A trama acompanha a dupla de assaltantes Butch (Newman) e Sundance (Redford), líderes de um bando que vê seu estilo de vida se tornar obsoleto diante da modernização da sociedade e da perseguição implacável da lei. O que poderia ser apenas mais uma aventura de ladrões de banco ganha contornos existenciais: o filme mostra homens que já não pertencem ao tempo em que vivem, deslocados em um mundo que não comporta mais seus códigos de camaradagem e ousadia. A narrativa é simples, mas a maneira como é contada a transforma em reflexão sobre mudança, amizade e inevitabilidade histórica.

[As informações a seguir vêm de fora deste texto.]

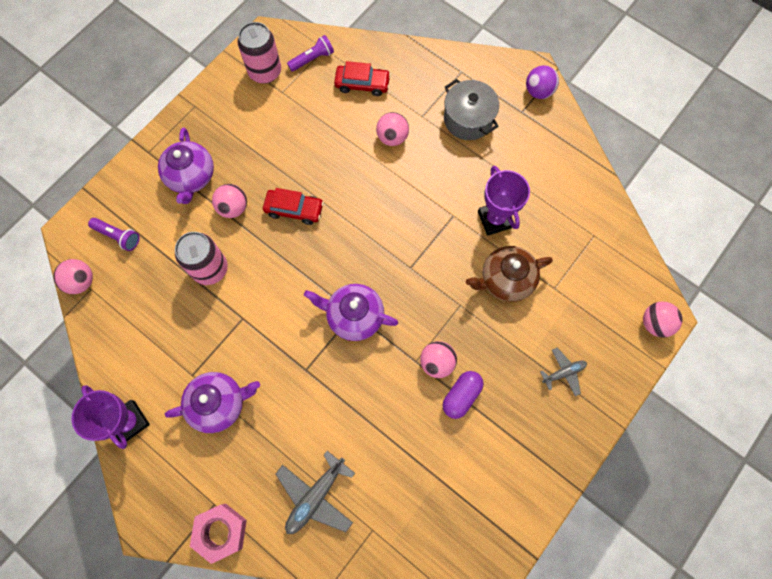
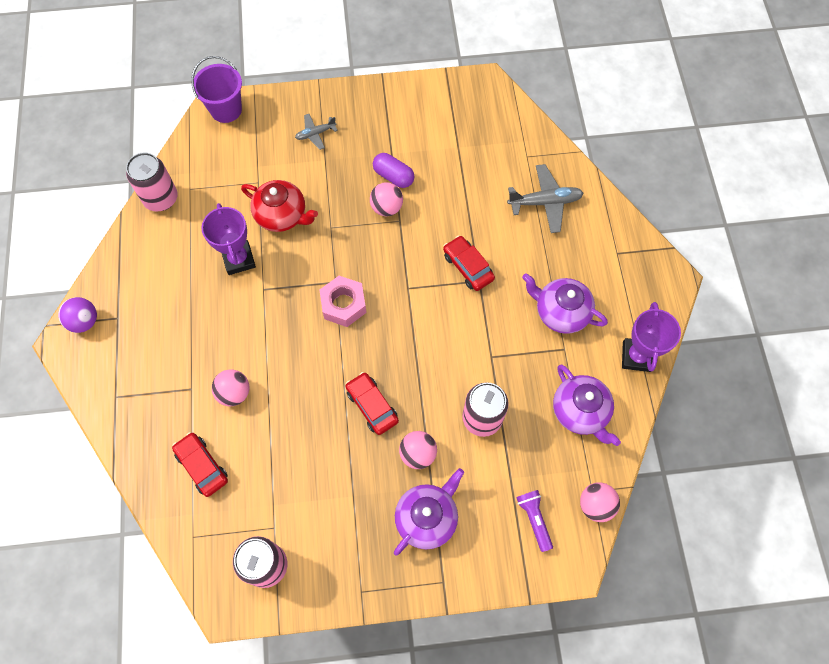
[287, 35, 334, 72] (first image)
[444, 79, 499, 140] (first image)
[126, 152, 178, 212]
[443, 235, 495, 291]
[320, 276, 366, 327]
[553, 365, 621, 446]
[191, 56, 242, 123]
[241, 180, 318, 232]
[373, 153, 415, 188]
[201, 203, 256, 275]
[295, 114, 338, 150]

Se o western clássico sempre exaltou figuras heroicas que domavam a fronteira, Butch Cassidy prefere rir de si mesmo. O humor é uma das armas mais poderosas do roteiro de William Goldman, que costura diálogos rápidos, espirituosos e irônicos entre a dupla protagonista. As trocas de farpas entre Butch e Sundance não apenas humanizam os personagens como quebram a aura de heroísmo imaculado que costumava cercar pistoleiros do gênero. Ao contrário do cowboy solitário e sério de John Wayne, aqui temos dois homens charmosos, falhos e muitas vezes desajeitados, que parecem estar sempre improvisando sua sobrevivência. Esse humor, que poderia soar deslocado, acaba servindo como um contraste ao destino trágico que se anuncia desde cedo: por trás das piadas e das provocações mútuas, sabemos que o mundo está fechando suas portas para eles.

O filme também se destaca pela estética. Hill e o diretor de fotografia Conrad Hall apostam em enquadramentos que misturam lirismo e melancolia. Há uma beleza calma nos cenários áridos do Oeste, contraposta pela constante sensação de que aqueles horizontes vastos já não oferecem liberdade, mas armadilhas. O uso de filtros em certas sequências — como a famosa montagem em fotos sépia que narra a viagem da dupla para a América do Sul — reforça a ideia de memória, de passado que se cristaliza. É uma estética que olha para trás com nostalgia, mas sem ilusões de permanência.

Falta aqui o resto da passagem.